And so the story goes……..

 

I started to explore

the concept of the beautiful object

by looking specifically at historical jewellery

but although visually pleasing,

 I did not find them beautiful.

For me something was missing.

Of most interest were ones that showed the hand of the maker,

an element of the process involved while  making the work,

that showed marks of time,

a sense of story,

beyond concepts of statements of

financial, social or religious status.

 

So, where to then,

what was a beautiful object to me,

what elements,

combined together made me think ‘beautiful’?

 

I looked to the Art World,

flipping through catalogues and books

for ‘objects’ that jumped out at me,

looking for memories of works I had seen that had left me

breathless,

moved,

amazed,

disturbed,

that seemed to touch all my senses,

at least conceptually.

 

Marking pages with post-it notes, I searched my brain, trying to remember the last time I was ‘spellbound’ by something, an ‘object’.

 

Then it came to me.

Two years ago taken by a friend

to a Steve Reich concert at the Opera House.

I wasn’t fussed either way about going,

being a music Philistine,

I had no idea who Steve Reich was.

Up until then I had found music pleasant enough to listen to

(some sounds more than others)

but nothing beyond that.

 

At the end of the concert

I still didn’t know who Steve Reich was.

Memories of the music faded over time

but the impact it had on me is still present today.

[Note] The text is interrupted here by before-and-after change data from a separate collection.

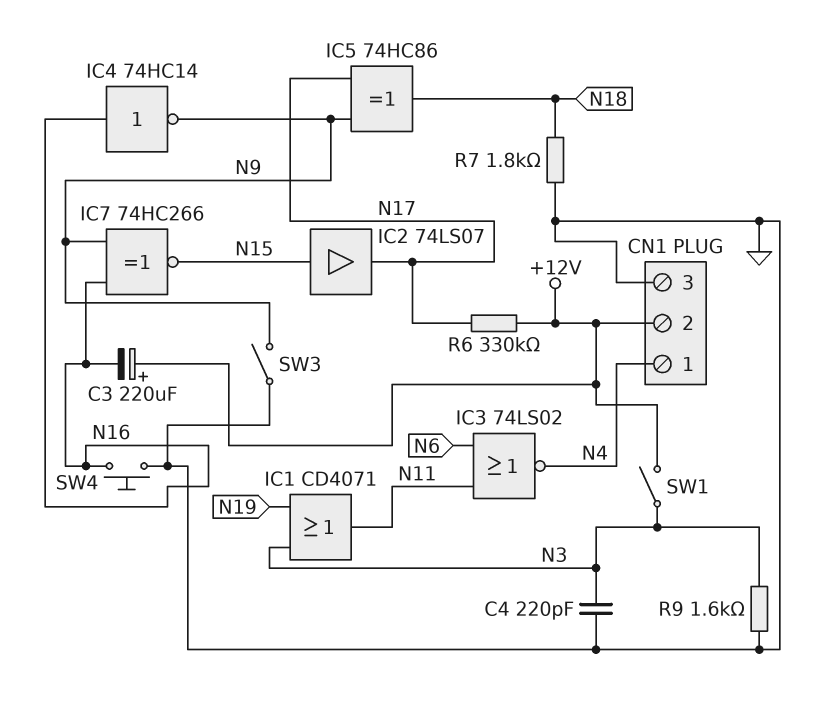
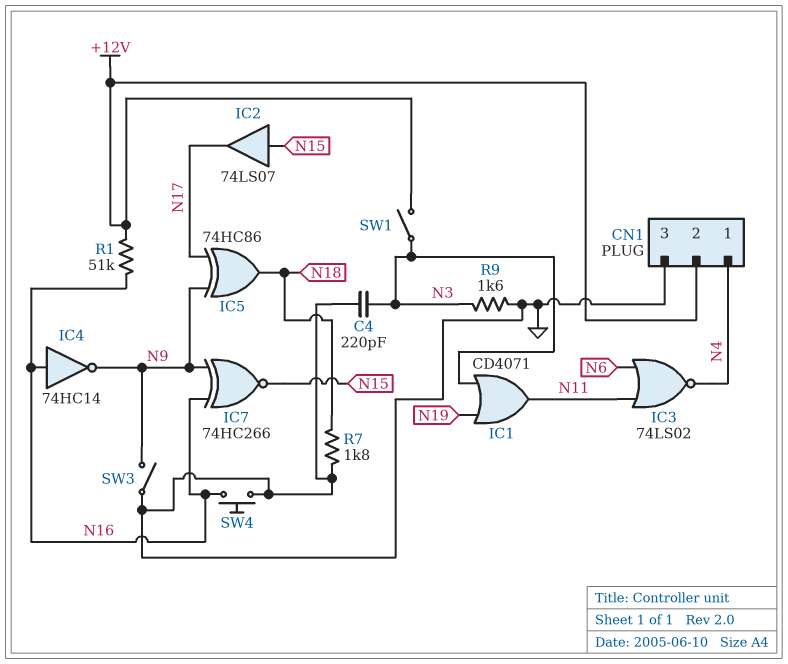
C3: 220uF (plus +12V, minus N16) -> none
R1: none -> 51k (+12V, N16)
R6: 330k (+12V, N17) -> none

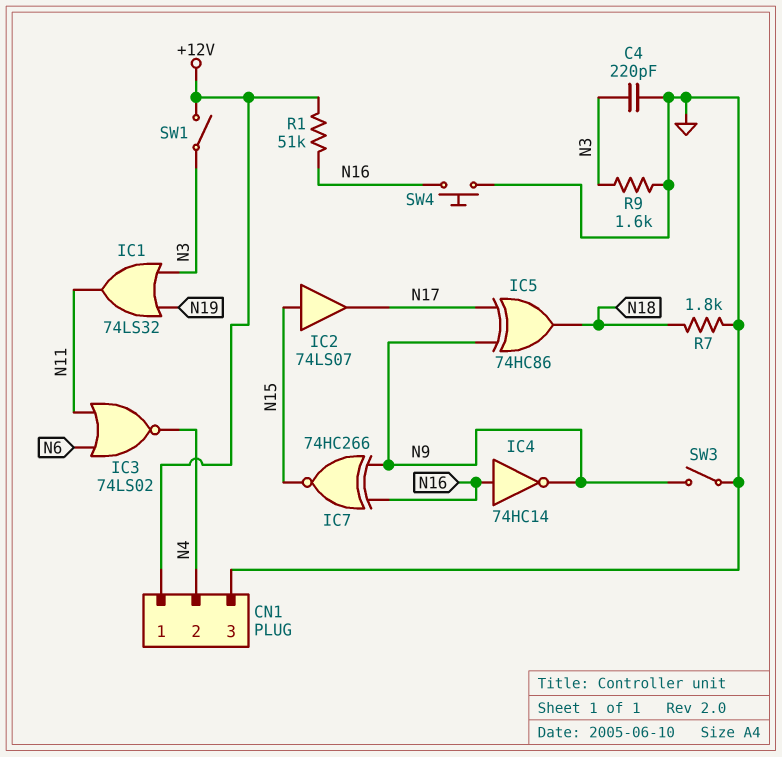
CN1 pin 1: N4 -> +12V
CN1 pin 2: +12V -> N4
IC1: OR CD4071 (in N3, in N19, out N11) -> OR 74LS32 (in N3, in N19, out N11)

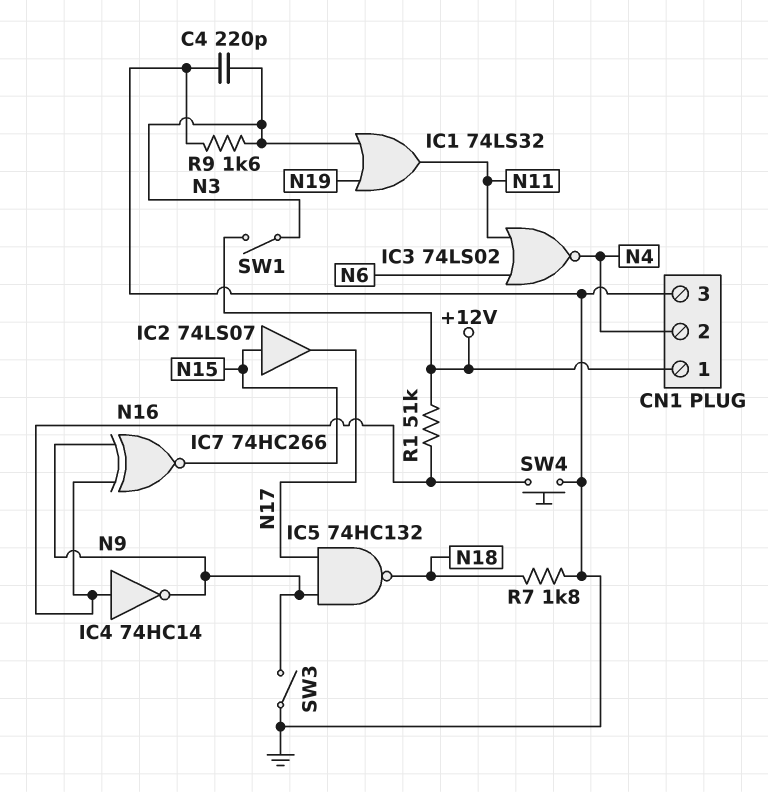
IC5: XOR 74HC86 (in N9, in N17, out N18) -> NAND 74HC132 (in N9, in N17, out N18)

The experience had indeed been a beautiful one,

it had opened my eyes and my ears to music.

The rhythmic pulsations,

the repetitiveness,

and gradual shifting and unfolding of the work

gave me an immense sense of calm,

while also coming alive inside me,

seeping into my pores,

creating amazing imagery.

It was spellbinding.

 

But not an object, not for this project…

so back to the post-it notes…

searching

‘for the most beautiful object’.

There wasn’t one.

But there was something.

 

What was it about the work of

Polly Apfelbaum,

her installation pieces of

rows and rows of coloured fabric?

Was it her formal concerns

 regarding the arrangement of

colour,

shape

texture?

Where the order and structure of the rows of colour,

give way to chance

through the hand dyed and textural qualities of the fabric?

 

Or Ding Yi,

with his references to cloth and everyday life.

The labour of the repetition of mark,

the sense of time and duration in his work.

 

Or Ariane epars,

her site specific installations using ordinary materials

 from construction and everyday living,

applied in a non-conventional way.

Again,

labour intensive, repetitious…

’the days unfolding in a kind of private performance comprising relentless, repetitive gestures and a “struggle against the clock”’ [1]

 

Robert Hunter,

who seems to paint similar paintings over and over,

 with subtleties of differences.

His work always starting with the same formal grid structure

  worked on in a methodical, mechanical manner,

marking out and overlaying geometric patterns of white.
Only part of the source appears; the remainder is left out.